Working in teams can boost motivation [25] and promote the use of each member’s strengths [26] (e.g., some CST clients complain that test reports are poorly written [27]; therefore, having one person on each team with good writing skills could improve the reports).
CST has challenges related to the high number of duplicated test reports [28,29] and the high false-positive rate for identifying defects [10,18,30]. If a crowd is organized into teams, it is possible to mitigate these challenges because a smaller number of reports is produced (i.e., there are fewer duplicated test reports) and because more eyes review and evaluate the claimed defects (i.e., there is a lower false-positive rate).
However, the anticipated advantages of team-based CST do not mean that it comes without challenges.

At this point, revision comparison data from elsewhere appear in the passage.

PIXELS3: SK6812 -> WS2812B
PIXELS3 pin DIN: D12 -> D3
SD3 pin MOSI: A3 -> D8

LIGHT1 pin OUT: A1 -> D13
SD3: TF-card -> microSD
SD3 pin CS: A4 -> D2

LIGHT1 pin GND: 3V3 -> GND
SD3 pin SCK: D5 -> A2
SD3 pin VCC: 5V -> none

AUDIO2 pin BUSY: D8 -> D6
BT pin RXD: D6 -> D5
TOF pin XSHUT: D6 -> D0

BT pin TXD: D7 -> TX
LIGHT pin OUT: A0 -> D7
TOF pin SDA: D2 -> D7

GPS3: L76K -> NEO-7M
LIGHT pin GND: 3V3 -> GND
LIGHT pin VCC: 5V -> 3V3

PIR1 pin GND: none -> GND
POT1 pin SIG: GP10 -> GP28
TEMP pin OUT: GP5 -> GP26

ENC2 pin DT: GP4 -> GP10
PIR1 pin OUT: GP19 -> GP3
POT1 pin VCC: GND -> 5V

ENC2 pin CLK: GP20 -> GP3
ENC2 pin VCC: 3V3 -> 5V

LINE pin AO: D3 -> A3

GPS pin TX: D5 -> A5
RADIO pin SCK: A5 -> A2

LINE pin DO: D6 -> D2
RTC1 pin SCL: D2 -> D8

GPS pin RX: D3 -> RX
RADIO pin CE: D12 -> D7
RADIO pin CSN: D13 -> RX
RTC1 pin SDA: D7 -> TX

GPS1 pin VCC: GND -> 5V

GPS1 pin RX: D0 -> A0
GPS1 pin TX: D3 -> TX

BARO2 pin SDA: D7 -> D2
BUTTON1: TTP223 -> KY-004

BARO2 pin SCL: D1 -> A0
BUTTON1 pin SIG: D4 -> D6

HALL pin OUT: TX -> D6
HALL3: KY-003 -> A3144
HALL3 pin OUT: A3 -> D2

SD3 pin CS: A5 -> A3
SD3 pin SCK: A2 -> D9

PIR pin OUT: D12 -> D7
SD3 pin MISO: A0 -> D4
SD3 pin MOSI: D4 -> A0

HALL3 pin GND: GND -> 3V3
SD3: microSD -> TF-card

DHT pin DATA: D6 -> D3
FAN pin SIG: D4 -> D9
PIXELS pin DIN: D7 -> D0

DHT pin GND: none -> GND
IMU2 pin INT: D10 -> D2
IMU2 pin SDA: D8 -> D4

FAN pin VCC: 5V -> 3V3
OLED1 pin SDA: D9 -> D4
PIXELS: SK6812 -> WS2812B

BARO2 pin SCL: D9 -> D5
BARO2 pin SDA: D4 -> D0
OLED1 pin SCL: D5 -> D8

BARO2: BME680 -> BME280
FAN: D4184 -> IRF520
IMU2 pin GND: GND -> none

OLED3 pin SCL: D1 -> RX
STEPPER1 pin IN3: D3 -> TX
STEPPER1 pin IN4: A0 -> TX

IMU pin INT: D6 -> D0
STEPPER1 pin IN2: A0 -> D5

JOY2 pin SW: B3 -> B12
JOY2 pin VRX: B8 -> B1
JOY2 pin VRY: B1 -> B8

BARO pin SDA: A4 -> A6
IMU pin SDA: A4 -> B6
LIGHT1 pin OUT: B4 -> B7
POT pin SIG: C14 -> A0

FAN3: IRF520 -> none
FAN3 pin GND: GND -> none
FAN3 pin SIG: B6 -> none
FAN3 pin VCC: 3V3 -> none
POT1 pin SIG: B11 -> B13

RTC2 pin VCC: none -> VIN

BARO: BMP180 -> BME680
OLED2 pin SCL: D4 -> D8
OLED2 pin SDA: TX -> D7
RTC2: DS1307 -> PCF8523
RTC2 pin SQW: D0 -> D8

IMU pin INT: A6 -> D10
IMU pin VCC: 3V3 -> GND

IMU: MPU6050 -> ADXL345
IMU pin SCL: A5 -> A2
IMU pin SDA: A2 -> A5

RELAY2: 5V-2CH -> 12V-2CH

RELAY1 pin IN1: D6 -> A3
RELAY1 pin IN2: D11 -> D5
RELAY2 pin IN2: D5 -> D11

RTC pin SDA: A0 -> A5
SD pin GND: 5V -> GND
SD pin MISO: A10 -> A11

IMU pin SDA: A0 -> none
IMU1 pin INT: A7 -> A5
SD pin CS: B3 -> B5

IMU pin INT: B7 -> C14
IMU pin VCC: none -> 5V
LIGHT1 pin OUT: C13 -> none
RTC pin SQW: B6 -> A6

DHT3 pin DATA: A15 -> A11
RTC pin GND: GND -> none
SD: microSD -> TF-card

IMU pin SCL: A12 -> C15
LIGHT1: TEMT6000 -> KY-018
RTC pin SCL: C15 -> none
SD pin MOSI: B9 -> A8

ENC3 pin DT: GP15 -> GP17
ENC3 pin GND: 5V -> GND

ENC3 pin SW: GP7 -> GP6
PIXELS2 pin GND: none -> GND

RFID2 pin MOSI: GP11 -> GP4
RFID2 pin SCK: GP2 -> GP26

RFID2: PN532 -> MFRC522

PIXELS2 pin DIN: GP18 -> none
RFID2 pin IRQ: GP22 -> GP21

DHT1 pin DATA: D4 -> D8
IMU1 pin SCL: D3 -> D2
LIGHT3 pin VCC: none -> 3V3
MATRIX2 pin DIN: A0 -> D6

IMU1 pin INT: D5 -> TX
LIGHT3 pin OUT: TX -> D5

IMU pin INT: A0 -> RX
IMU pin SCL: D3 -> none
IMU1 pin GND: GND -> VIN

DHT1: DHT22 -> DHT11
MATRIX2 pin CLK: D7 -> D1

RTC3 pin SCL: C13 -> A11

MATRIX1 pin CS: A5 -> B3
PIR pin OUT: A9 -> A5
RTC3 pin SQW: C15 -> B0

In fact, teamwork requires extra effort because of the need to coordinate tasks among team members [31]. If time is limited for software testing, this may reduce the effectiveness of the testing. Additionally, teamwork requires a certain homogeneity among team members to facilitate communication and enhance harmony [32].

3. Approach

3.1. Research Aim and Questions

The main aim of this research was to study the impact of a coordinated crowd on the effectiveness and efficiency of exploratory functional testing. We asked two research questions in this study:
(1)
What is the effect of using collaborative CST, in which pairs of collaborating workers identify defects, as compared with conventional CST, which uses non-collaborating crowd workers?
(2)
Is there any difference with respect to the level of difficulty of the defects detected between these two approaches of CST?
The first question was concerned with the impact of using collaborating pairs in terms of the total number of defects found for a particular software application and the total number of invalid defects submitted. The invalid defects are the false defects reported by workers in addition to the defects that are identified more than once, which we will call duplicate defects. Each collaborating pair does not include duplicate defects in their reports, but non-collaborating individuals do because they are merging the results of different test reports. This situation is the reality in the domain of CST. Reports must be checked to see whether the same defects are appearing multiple times.
The second question was concerned with the effects of having two workers communicate with each other on the possibility of detecting more difficult defects. The motivation for this question was that microtasking (i.e., using a set of individual workers) had been criticized for its inferior results in detecting complex defects [33,34,35]. We wanted to see whether this was true and, if so, whether working in pairs could mitigate this potential challenge in the domain of software testing.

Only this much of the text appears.